[Bioperl-l] E-value of a combined alignment?

Wed Sep 3 10:02:18 EDT 2003

> 	I am aligning mRNAs against human genome using ungapped tblastx. I
> got a bunch of HSPs with different e-values. I can observed that some of
> them should be in the same group because they are exons of a gene. But
> then what is the e-value of all these HSPs combined? 
> 
> 	I know the formulas of e-value and bit score for BLOSUM62:
> 
> Let S' be bit score, S be score, e be e-value, m be the length of HSP,
> n be length of database.
> 
> S' = (0.318 * S - ln(0.135)) / ln(2)
> 
> e = m * n / (2^(S'))
> 
> 	I am guessing the formula for the e-value of
> non-overlapping combined e-value to be:
> 
> S'' = (0.318 * sum_of_S - ln(0.135)) / ln(2)
> 
> e' = sum_of_m * n / (2^(S''))
> 
> 	Is this correct? Or do you know the right way to calculate it?

If you assume that gaps are irrelevant to your similarity metric (say,
you want to totally discount introns AND assume that all gaps are
caused by non conservation in introns) this is the way to go.  This
formula pretends that the gaps don't exist and that you're dealing with
one long HSP.

I believe that this is actually the behavior of NCBI's BLASTP.  All of the
HSP's in a hit get the same evalue, which is about what you would get if
you summed the bit scores of the HSPs and then calculated a final evalue.
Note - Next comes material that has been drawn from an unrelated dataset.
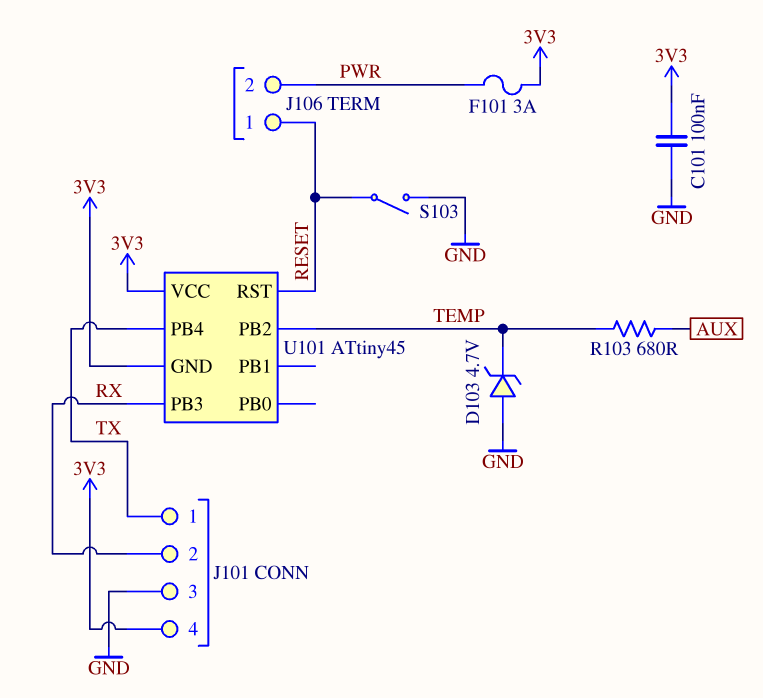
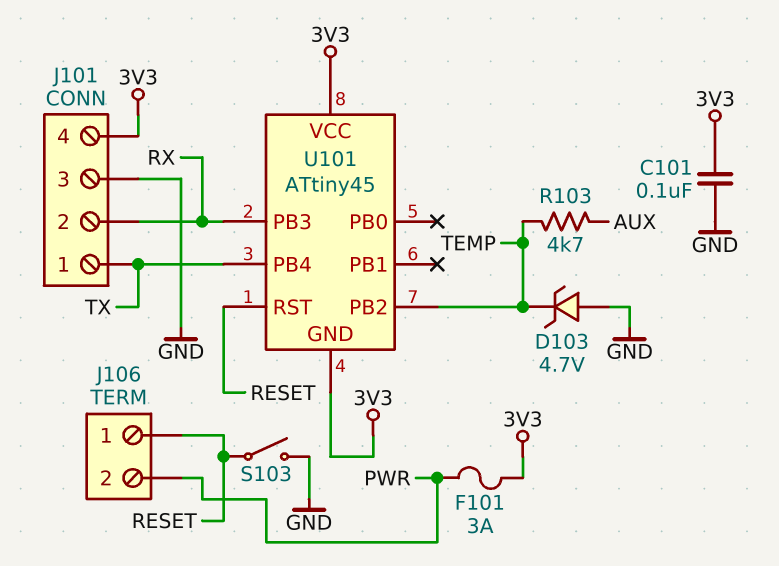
R103: 680 (AUX, TEMP) -> 4.7k (AUX, TEMP)

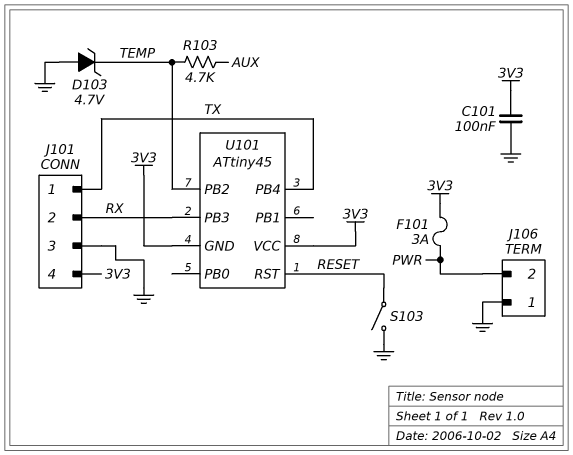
J106 pin 1: RESET -> GND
If you want to include some sort of penalty for the gaps, Ian Korf's
suggestion (log(KMN) for each gap) is a good starting point.

If "p" scores were really probabilities, we could combine them using the
formulas for either dependent or independent events.  Has anyone tried
this?

-Chris Dwan
 CCGB, University of Minnesota.